Il bivio della storia per Elly Schlein è arrivato. Di già. E a differenza del titolo della sua autobiografia (L’imprevista) era ampiamente previsto: che fare davanti alla possibilità che l’Italia, guidata dal destra-centro, possa avere – grazie a Raffaele Fitto – un ruolo di primo piano nella nuova Commissione Ue? Altro che le fisime del campo largo, Renzi sì o Renzi no, una spruzzata di Calenda e Fratoianni come se piovesse. Qui la questione riguarda il campo vastissimo e fatale, il ruolo dell’Italia nei prossimi cinque anni, e concerne un elemento che appare straniante o addirittura perturbante agli eredi del Pci: che fare, necessità della Nazione o richiamo della “fazione”?
La cosa è tanto semplice quanto carica di significato. No, non c’entrano la maggioranza Ursula (già smontata dopo la prima votazione, quella sulle commissioni parlamentari, dove Ecr è entrato grazie alla ricomposizione del centrodestra), gli equilibri parlamentari (la Commissione Ue, frutto dei governi nazionali, sarà marcatamente di centrodestra) o la fantomatica rappresentatività di agende (i Verdi, determinanti per eleggere Von der Leyen, non avranno alcun Commissario).
Tutto fumo per distogliere l’attenzione dal focus: l’Italia – e il punto, casomai, è chiedersi perché non l’abbia ottenuto prima con governi, dicono, ultra-europeisti…– è in predicato di ottenere non solo un portafoglio economico importante ma una vicepresidenza esecutiva. Frutto del peso della terza economia dell’Ue ma anche, è chiaro, delle capacità dimostrate da Giorgia Meloni in questi primi due anni di coabitazione con gli altri partner europei e dell’affidabilità garantita alla Commissione del ministro Fitto sul dossier fondamentale, quello del Pnrr.
Abbiamo un’occasione storica, insomma, per determinare come sistema-Paese porzioni non indifferenti del futuro dell’Ue. La nomina di Fitto, oltretutto, si integrerebbe con due agende – fornite da Mario Draghi ed Enrico Letta – che certificano il ruolo degli italiani, di diversa estrazione, nell’elaborazione di soluzioni continentali in un tornante fondamentale della storia. Davanti a questo l’arrampicata sugli specchi dalle parti del Nazareno, tentativo maldestro di nascondere il ricatto dei “compagni” del Pse, qual è? «È necessario che Fitto dia segnali ampiamente europeisti…». Insomma, la possibilità di votare un italiano per la Commissione sarebbe subordinata al suo tasso di adesione all’agenda che piace al Pd. Puro teatro dell’assurdo.

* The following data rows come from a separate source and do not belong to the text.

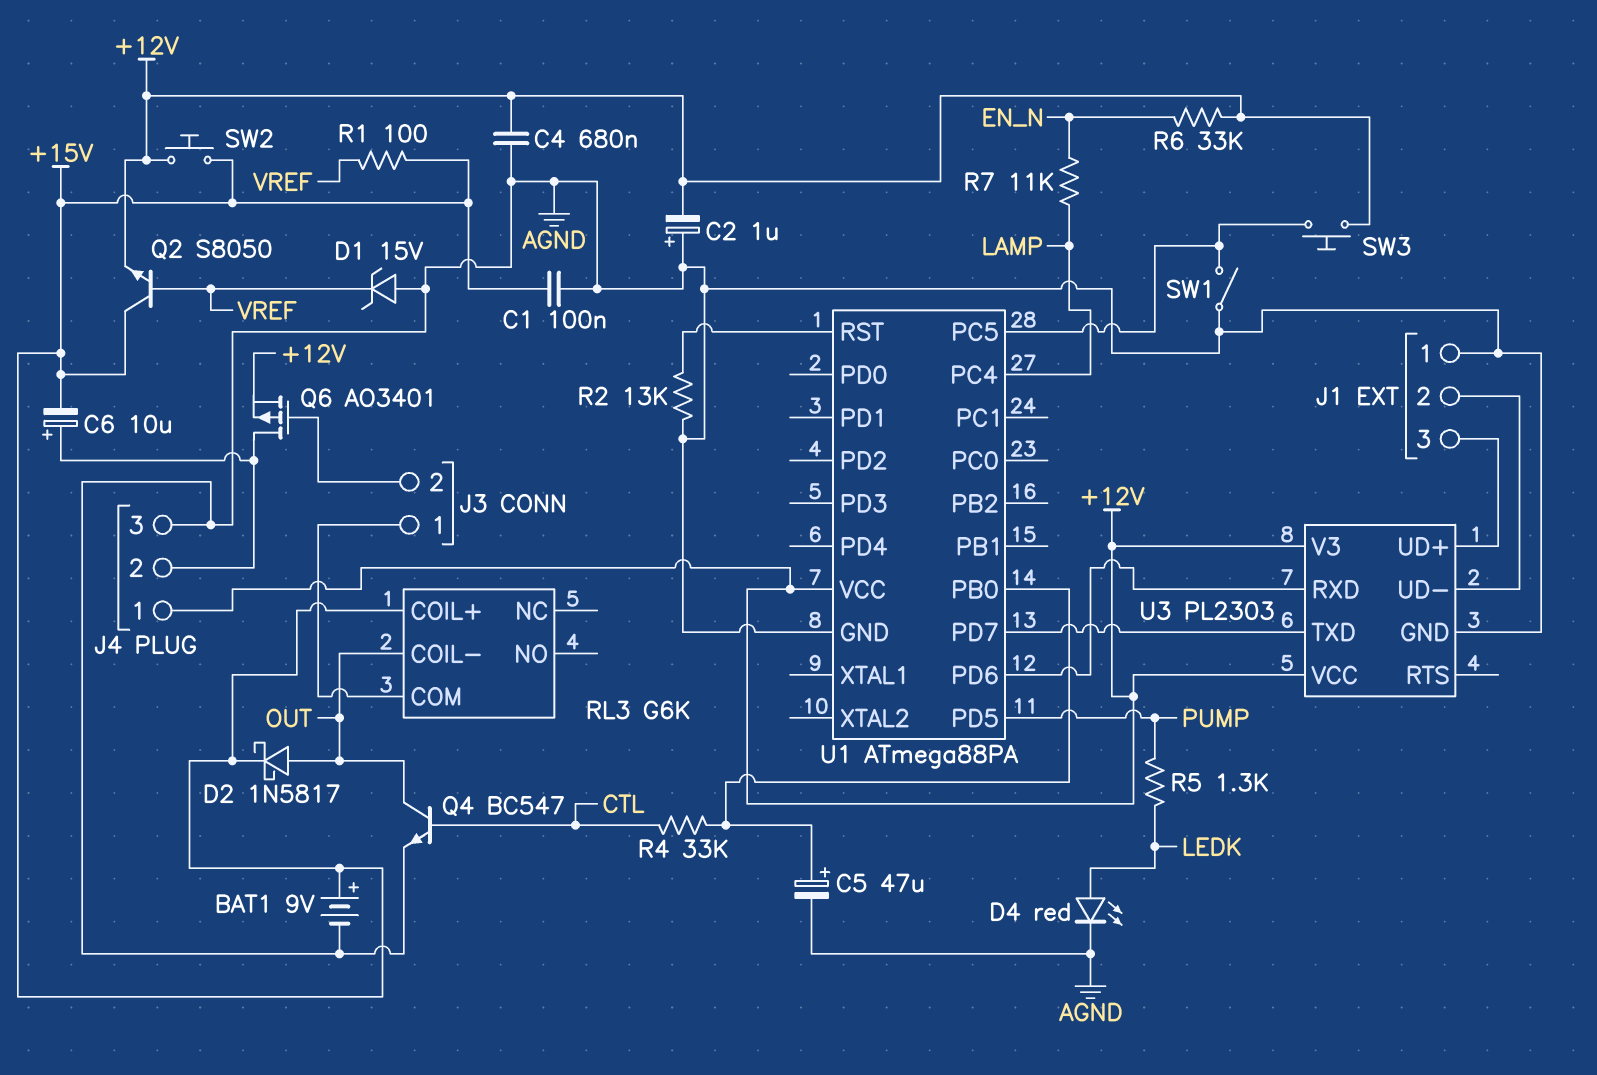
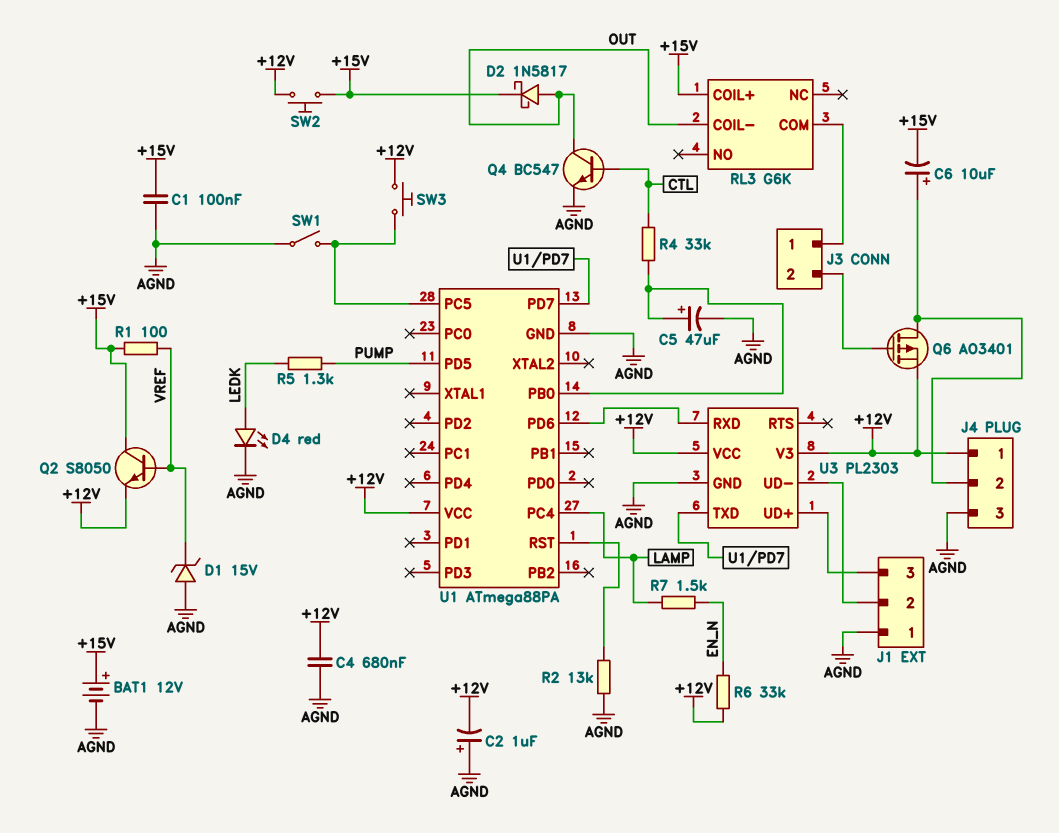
BAT1: 9V (plus +15V, minus AGND) -> 12V (plus +15V, minus AGND)
R7: 11k (EN_N, LAMP) -> 1.5k (EN_N, LAMP)

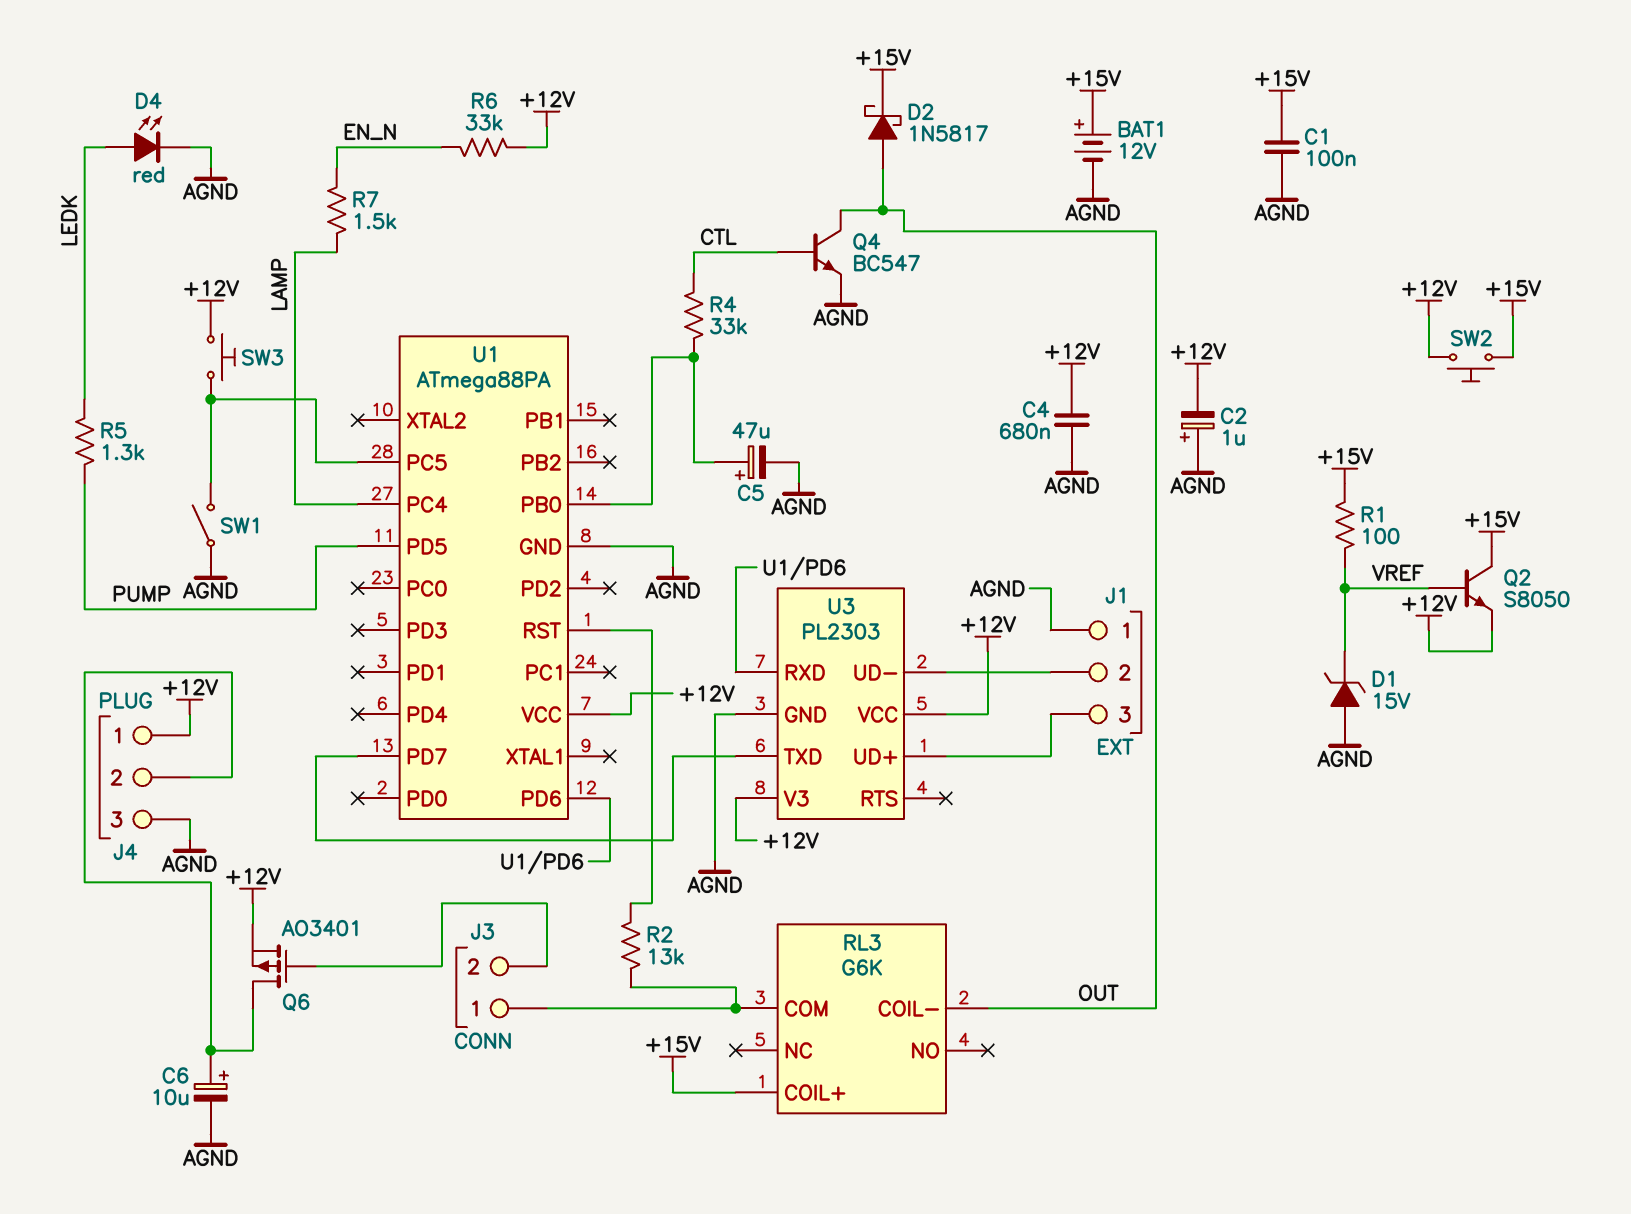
C6: 10uF (plus J4/2, minus +15V) -> 10uF (plus J4/2, minus AGND)
R2: 13k (AGND, U1/RST) -> 13k (J3/1, U1/RST)

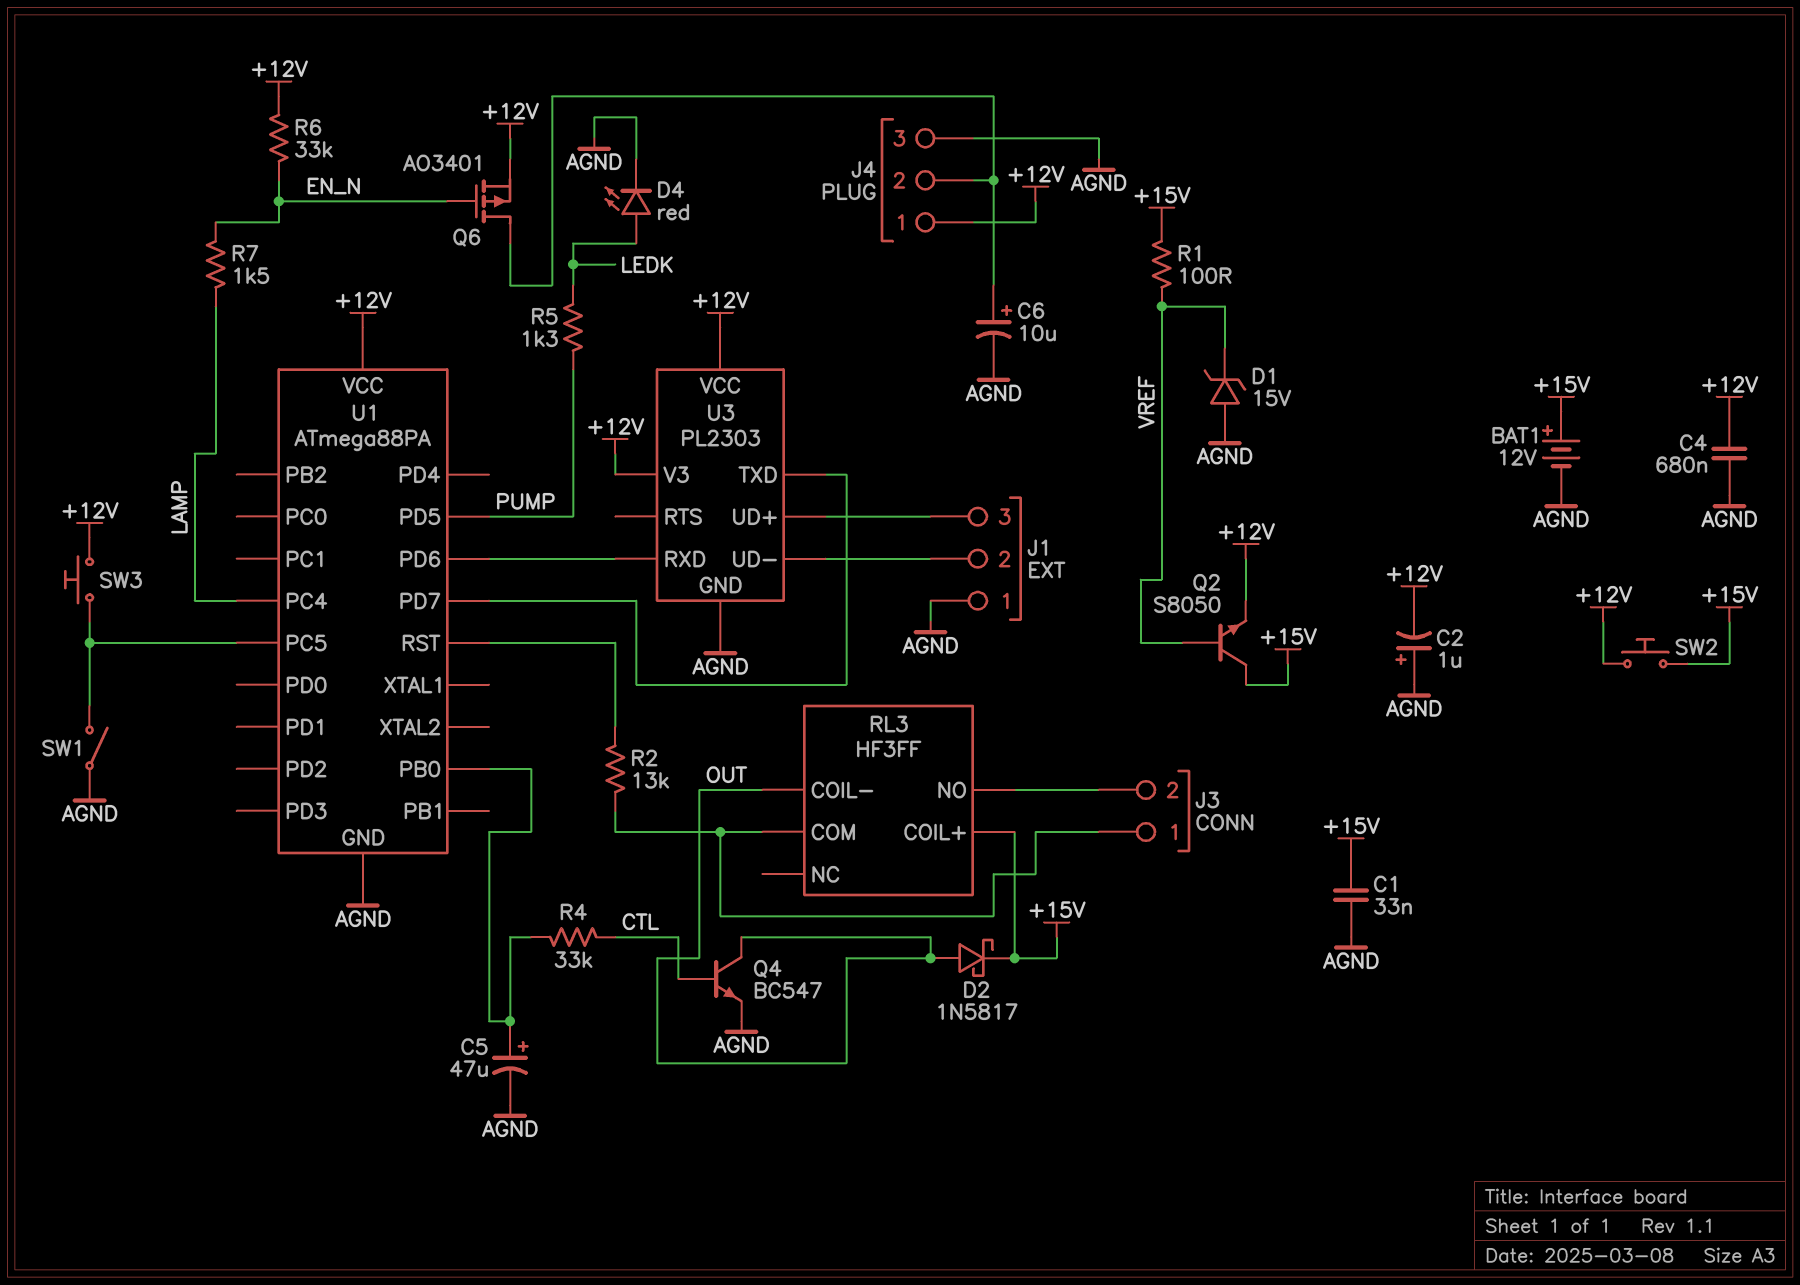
C1: 100nF (+15V, AGND) -> 33nF (+15V, AGND)
Q6: PMOS AO3401 (G J3/2, D J4/2, S +12V) -> PMOS AO3401 (G EN_N, D J4/2, S +12V)
RL3: G6K -> HF3FF
RL3 pin NO: none -> J3/2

Un segnale non incoraggiante da parte di Elly Schlein e per le ambizioni governiste che sostiene di coltivare. Giorgia Meloni, all’epoca leader dell’opposizione, riuscì a dimostrare agli osservatori nazionali e internazionali le caratteristiche da statista davanti a bivi del genere: lo fece durante l’emergenza Covid, sul dossier Ucraina e – proprio all’origine del governo giallo-rosso – con l’appoggio a Paolo Gentiloni (premier uscente, appena sconfessato alle urne) a Commissario Ue. Pure di recente, quando necessario, FdI anche nel Parlamento europeo non ha battuto ciglio nel votare diversamente dal suo stesso gruppo: è accaduto su un tema di grande importanza come il Patto migrazioni e asilo. Nel nome, udite udite, dell’interesse nazionale.
Adesso la prova di maturità tocca ad Elly Schlein e al suo suo Pd. Ci sono due possibilità: da una parte c’è l’Italia, dall’altra c’è il “campo largo” delle sinistre Ue a trazione anti-italiana. Il Pd da che parte sta?